Russian long-distance runner (born 1978)

Yekaterina Gennadiyevna Volkova (Екатерина Геннадьевна Волкова; born 16 February 1978) is a Russian long-distance runner, who specializes in the 3000 metres steeplechase.

In her major international debut Volkova won the silver medal at the 2005 World Championships. Her time of 9:20.49 was a personal best.
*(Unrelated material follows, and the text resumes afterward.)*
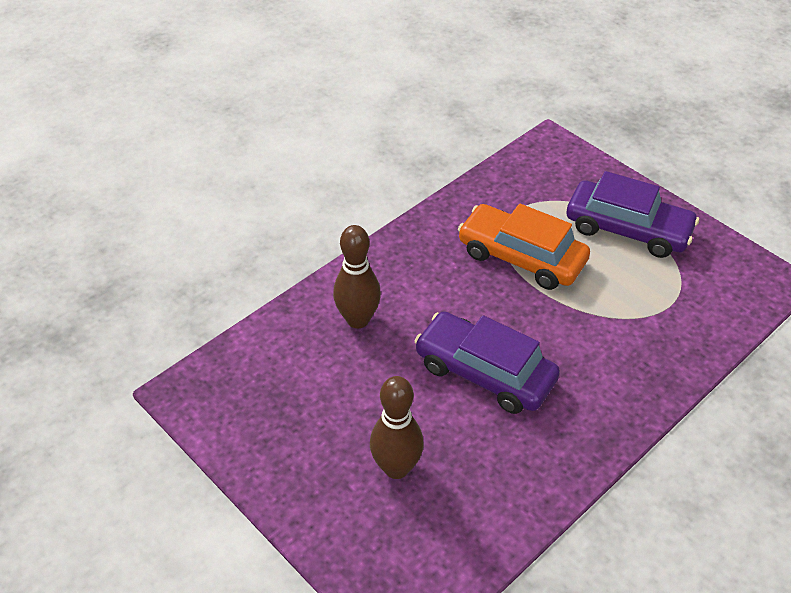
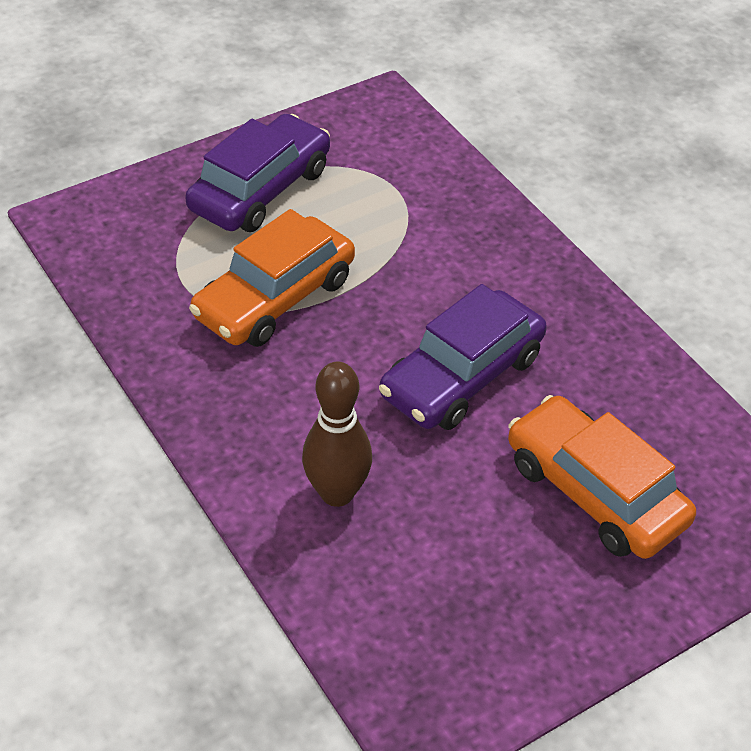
camera: 80 degrees left, 0 degrees up
(396, 468) = (595, 492): brown bowling pin -> orange car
In 2007, she won the gold medal at the 2007 World Championships in a world leading, championship record and personal best time of 9:06.57 minutes.

==Doping scandal==
In May 2016, it was reported that Volkova was one of 14 Russian athletes, and nine medalists, implicated in doping following the retesting of urine from the 2008 Olympic Games. Volkova was named as having failed the retest, which was undertaken following the Russian doping scandal of 2015 and 2016. If confirmed, under IOC and IAAF rules, she stands to lose her Olympic medal, and all results, medals and records from the date of the original test to May 2016.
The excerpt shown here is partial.